The National Institute on Drug Abuse has awarded UCLA a $7 million grant to investigate the links between substance abuse and HIV among Latino and African-American men who have sex with men.
Pamina Gorbach, a professor of epidemiology at UCLA Fielding School of Public Health and a professor of infectious diseases at the David Geffen School of Medicine at UCLA, and Steven Shoptaw, a professor of family medicine at the Geffen School and director of the UCLA Center for Behavioral and Addiction Medicine, will lead the study. Dr.

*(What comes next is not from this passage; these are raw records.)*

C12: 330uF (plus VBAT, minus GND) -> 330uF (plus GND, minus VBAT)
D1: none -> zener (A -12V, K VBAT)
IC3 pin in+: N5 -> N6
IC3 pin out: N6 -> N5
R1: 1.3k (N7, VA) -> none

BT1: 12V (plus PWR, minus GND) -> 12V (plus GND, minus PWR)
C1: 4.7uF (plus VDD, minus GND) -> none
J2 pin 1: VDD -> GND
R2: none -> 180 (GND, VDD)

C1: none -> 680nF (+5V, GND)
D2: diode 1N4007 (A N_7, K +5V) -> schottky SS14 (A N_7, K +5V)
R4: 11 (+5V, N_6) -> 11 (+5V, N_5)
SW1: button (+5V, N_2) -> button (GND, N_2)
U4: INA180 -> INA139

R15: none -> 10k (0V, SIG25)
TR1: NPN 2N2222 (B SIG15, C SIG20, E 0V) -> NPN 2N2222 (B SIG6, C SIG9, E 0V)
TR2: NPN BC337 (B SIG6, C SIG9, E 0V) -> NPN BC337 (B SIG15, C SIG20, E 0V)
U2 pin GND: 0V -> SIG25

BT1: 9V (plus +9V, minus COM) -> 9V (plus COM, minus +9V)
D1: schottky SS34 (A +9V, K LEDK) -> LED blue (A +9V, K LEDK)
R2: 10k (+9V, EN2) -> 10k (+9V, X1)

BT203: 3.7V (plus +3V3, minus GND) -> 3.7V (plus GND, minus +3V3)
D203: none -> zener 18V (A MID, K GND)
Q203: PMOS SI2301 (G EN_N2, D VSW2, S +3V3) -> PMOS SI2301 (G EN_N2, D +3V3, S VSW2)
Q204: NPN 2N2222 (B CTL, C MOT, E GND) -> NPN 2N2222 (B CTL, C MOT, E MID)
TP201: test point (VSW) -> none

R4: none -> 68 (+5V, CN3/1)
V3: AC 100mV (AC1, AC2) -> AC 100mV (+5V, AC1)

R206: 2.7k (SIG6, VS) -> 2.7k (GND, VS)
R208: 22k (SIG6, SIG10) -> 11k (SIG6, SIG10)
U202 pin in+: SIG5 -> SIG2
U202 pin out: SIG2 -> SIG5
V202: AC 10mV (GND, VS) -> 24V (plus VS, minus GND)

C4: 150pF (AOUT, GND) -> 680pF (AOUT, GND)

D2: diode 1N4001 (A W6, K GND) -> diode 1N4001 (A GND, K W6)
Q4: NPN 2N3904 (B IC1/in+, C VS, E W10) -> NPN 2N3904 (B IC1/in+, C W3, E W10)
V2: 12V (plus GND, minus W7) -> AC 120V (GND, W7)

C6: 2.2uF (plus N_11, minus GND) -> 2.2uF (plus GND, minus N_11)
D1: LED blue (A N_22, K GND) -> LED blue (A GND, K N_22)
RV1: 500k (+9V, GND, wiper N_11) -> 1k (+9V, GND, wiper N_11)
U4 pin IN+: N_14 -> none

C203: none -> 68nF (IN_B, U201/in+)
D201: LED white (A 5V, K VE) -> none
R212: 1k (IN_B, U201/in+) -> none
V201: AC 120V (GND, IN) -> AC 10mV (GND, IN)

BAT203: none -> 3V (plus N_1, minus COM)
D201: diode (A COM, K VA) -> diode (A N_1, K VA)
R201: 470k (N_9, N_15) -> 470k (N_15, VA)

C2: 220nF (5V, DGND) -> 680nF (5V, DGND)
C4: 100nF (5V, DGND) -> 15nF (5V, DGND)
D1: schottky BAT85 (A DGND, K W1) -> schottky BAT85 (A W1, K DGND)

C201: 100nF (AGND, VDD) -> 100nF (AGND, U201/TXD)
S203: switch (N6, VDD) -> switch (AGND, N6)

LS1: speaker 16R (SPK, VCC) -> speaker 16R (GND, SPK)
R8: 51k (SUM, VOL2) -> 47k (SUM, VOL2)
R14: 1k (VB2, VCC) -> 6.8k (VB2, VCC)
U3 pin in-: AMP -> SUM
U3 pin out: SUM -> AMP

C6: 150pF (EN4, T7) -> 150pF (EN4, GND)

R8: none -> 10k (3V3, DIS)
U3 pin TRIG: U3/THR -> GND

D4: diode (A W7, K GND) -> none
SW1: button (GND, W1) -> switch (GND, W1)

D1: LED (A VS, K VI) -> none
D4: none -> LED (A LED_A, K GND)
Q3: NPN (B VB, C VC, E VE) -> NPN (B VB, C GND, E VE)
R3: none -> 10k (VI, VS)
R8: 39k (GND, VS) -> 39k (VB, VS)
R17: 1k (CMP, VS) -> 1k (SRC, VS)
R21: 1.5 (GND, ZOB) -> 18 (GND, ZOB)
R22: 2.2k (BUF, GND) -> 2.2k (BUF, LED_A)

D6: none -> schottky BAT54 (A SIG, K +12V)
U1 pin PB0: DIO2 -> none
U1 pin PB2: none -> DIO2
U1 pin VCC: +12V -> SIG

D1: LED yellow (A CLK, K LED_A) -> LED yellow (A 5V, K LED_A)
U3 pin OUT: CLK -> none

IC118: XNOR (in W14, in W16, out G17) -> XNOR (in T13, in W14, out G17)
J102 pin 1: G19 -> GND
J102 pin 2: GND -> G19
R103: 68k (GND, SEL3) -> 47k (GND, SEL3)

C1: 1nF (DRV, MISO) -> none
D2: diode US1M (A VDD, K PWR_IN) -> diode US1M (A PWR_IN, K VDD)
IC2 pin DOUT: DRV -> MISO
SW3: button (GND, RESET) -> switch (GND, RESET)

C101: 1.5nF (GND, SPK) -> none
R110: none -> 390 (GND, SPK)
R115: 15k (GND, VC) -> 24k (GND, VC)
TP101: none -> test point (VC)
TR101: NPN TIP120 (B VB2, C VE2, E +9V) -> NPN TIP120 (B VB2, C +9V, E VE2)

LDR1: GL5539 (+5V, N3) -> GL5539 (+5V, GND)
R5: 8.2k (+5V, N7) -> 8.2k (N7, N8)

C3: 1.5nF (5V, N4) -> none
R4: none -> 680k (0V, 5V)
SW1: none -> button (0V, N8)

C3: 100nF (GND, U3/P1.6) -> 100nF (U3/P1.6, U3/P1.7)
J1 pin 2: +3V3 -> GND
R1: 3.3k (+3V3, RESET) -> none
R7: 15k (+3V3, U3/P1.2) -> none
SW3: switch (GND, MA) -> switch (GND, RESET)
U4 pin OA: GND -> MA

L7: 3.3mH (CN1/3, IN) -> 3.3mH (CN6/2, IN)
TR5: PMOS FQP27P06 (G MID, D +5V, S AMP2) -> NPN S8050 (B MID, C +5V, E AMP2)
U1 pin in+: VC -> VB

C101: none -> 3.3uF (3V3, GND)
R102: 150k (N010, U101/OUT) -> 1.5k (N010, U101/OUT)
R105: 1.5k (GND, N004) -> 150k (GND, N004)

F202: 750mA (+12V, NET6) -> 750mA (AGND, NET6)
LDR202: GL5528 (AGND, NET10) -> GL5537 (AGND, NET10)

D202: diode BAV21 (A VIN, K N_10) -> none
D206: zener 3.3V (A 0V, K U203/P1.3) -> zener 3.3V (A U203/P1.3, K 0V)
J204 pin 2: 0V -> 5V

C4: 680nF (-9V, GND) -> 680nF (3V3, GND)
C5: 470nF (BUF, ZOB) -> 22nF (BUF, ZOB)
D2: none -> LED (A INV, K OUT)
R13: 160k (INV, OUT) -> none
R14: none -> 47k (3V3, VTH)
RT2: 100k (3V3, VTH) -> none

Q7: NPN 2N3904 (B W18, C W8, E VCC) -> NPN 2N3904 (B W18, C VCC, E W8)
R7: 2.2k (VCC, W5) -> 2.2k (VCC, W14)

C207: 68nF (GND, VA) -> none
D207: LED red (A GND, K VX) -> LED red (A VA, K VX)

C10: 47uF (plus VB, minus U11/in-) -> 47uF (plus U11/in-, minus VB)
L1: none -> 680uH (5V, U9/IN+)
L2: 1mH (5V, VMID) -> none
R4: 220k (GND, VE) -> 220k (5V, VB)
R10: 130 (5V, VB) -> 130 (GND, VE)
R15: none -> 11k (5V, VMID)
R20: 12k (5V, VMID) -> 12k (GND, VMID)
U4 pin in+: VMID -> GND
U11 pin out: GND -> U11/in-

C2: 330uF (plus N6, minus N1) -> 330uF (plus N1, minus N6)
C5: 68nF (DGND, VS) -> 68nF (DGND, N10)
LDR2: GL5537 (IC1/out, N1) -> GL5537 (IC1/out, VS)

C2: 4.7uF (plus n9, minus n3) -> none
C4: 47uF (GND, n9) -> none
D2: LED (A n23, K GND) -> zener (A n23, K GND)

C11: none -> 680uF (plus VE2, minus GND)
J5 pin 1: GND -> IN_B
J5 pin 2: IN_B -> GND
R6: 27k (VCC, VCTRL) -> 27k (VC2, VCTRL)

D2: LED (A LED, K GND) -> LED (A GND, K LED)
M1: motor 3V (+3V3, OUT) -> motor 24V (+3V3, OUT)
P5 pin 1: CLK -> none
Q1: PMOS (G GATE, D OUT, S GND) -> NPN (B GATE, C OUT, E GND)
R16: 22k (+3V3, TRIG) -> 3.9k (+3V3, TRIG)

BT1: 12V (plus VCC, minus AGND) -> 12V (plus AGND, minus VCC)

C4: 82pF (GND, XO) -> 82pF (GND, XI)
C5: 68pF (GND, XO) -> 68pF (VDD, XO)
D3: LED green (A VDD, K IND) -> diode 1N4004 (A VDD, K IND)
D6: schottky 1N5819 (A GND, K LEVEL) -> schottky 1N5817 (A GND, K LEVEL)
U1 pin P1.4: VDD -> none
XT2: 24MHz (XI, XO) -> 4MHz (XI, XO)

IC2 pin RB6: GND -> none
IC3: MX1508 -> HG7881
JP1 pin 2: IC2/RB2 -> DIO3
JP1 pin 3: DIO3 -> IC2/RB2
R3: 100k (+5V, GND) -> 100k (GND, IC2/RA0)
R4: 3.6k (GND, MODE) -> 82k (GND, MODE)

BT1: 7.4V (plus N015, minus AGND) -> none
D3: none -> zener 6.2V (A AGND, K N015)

Peter Aton, a professor of digestive diseases at the Geffen School, will establish and maintain an extensive catalogue of blood, tisue and fluid samples for the study.
"This cohort is central to prevention and treatment efforts and will provide well-characterized, extensive repository samples for leveraged use with other cohorts, networks and individual's studies," Shoptaw said. "This unique cohort will facilitate studies on interactions between substance use and HIV progression and transmission, which are of critical public health significance."
The studied, titled MASCULINE (MSM and Substances Cohort at UCLA Linking Infections Noting Effects), is a companion study to the Fielding School's Behavioral Epidemiology Research Group's Multisite AIDS Cohort Study, the first and largest study specifically created to examine the natural history of AIDS.